Today we use the internet so often that we’re well past the point in which we consciously examine its impact on our personal lives and our work.

Government data belongs to us

One of the things we don't reflect on enough is that the internet has also changed how we are governed.  

Government has been as affected by shifts in technology as much as our personal lives and private companies – information is mobile, easily accessible and more transparent. Just as our banks offer online banking, our government is in the nascent stages of offering online government.  

Data.gov.au is a very positive example – a site dedicated to providing the public data that is collected by the government. It offers APIs, real-time feeds and other sets of information that are produced in the normal course of government. It is released because the government is beginning to realise we have a right to access the data our tax dollars pay for. The success of last week's GovHack event illustrated how powerful access to the data can be.

Freedom of Information legislation aims to deliver on the same promise.
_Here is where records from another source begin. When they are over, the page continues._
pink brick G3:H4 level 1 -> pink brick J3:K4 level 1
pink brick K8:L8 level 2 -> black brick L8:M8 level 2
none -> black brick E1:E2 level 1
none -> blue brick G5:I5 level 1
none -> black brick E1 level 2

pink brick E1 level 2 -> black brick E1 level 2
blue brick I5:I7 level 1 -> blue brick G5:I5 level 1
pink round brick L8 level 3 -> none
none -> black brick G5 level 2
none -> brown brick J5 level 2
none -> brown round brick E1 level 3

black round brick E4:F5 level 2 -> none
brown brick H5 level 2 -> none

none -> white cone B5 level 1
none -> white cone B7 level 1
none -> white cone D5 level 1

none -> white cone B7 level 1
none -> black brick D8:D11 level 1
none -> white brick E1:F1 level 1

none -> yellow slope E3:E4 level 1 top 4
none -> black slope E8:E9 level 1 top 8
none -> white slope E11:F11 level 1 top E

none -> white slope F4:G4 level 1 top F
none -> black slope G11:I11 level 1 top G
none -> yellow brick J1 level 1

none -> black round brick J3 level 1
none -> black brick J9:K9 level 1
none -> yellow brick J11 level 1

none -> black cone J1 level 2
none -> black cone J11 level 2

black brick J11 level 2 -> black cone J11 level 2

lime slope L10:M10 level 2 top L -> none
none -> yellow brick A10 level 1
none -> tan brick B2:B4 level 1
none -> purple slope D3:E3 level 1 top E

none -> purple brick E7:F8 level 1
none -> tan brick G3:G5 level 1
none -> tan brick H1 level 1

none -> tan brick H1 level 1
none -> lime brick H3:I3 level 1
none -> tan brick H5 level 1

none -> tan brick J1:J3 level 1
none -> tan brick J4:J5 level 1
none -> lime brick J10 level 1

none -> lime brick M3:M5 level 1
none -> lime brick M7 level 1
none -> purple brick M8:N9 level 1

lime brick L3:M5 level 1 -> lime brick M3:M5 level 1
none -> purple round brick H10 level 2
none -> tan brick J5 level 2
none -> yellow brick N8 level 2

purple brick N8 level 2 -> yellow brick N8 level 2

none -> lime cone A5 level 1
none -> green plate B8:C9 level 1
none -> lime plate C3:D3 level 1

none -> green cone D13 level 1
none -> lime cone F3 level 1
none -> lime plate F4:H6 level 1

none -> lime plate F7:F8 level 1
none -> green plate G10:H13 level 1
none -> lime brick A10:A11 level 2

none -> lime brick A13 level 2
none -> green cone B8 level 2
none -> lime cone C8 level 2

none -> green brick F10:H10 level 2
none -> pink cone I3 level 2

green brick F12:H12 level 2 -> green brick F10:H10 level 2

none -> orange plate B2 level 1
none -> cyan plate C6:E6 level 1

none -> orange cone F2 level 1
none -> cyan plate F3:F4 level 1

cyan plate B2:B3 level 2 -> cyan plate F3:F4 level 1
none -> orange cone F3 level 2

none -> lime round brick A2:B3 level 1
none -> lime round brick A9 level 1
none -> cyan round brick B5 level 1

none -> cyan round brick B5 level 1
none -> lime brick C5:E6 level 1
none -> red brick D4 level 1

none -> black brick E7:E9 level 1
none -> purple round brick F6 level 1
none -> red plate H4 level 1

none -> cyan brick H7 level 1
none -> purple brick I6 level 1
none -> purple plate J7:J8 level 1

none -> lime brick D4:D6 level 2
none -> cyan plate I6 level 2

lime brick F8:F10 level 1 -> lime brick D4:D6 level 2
There are also private projects that aim to give these projects a shot in the arm. Right To Know, for example, streamlines the process of accessing information under the Freedom of Information Act. It provides a running log of correspondence between the public that requests data and the departments processing those requests, as well as some mentorship on how to use the rights provided to the electorate under the act. 

Most importantly, Right to Know provides publicity and transparency for the information that the process reveals.  

Right to Know is supported by Transparency International, Electronic Frontiers Australia, Open Forum, the Open Knowledge Foundation and a host of other organisations and individuals. 

Their support is premised on the fact that government data isn’t the same as personally identifiable information from individuals or market sensitive information from companies that have their own reasons for secrecy. The information produced in the course of governance is bought and paid for by tax dollars, and belongs to the taxpayer. Government information wants to be free.

It can sometimes take some WD40 and a really strong pull to free the information. Right To Know routinely reveals circumstances where government bodies assert they need to continue to conceal democracy. 

Data.gov.au frequently contains partial data sets or data which is in forms that are awkward to re-use. It is now emerging that the most rusted-on secrecy regarding government information takes the form of source code.

The fact source code for programs can be compiled into an app isn't really relevant for the purposes of the Freedom of Information Act, but is for our moral right to see the cards that government plays for us. 

The Senate recently affirmed this principle by ordering the Australian Electoral Commission to disclose the source of the software that counts Senate preferences, after the AEC furrowed its collective brow and dug its heels in against Tasmanian lawyer and former programmer Michael Cordover.  

The AEC are determined; the refusal of the original FOI on various competition and trade secrets grounds (along with the attempt to declare him a "vexatious applicant", FOI-speak for a nuisance) cornered Cordover into crowd funding the cost to continue the battle in the Administrative Appeals Tribunal. 

Requests can ordinarily be appealed more cost effectively by approaching the Office of the Australian Information Commissioner, but that office is currently waiting out death row before it is wound up under the Abbott budget's cost-cutting measures.  

The AEC continue to fight tooth and nail – yesterday it was revealed they are refusing to comply with the Senate order with vague excuses of hackers and cybersecurity.

It is grim. It is not grim because there is a genuine threat of hackers, it is grim because this source code was central to the 2013 West Australian Senate election controversy – a matter crucial to our democracy.  Reasonable people have more to fear from opaque government than they do campfire stories of election hackers offered in a last stand against transparency.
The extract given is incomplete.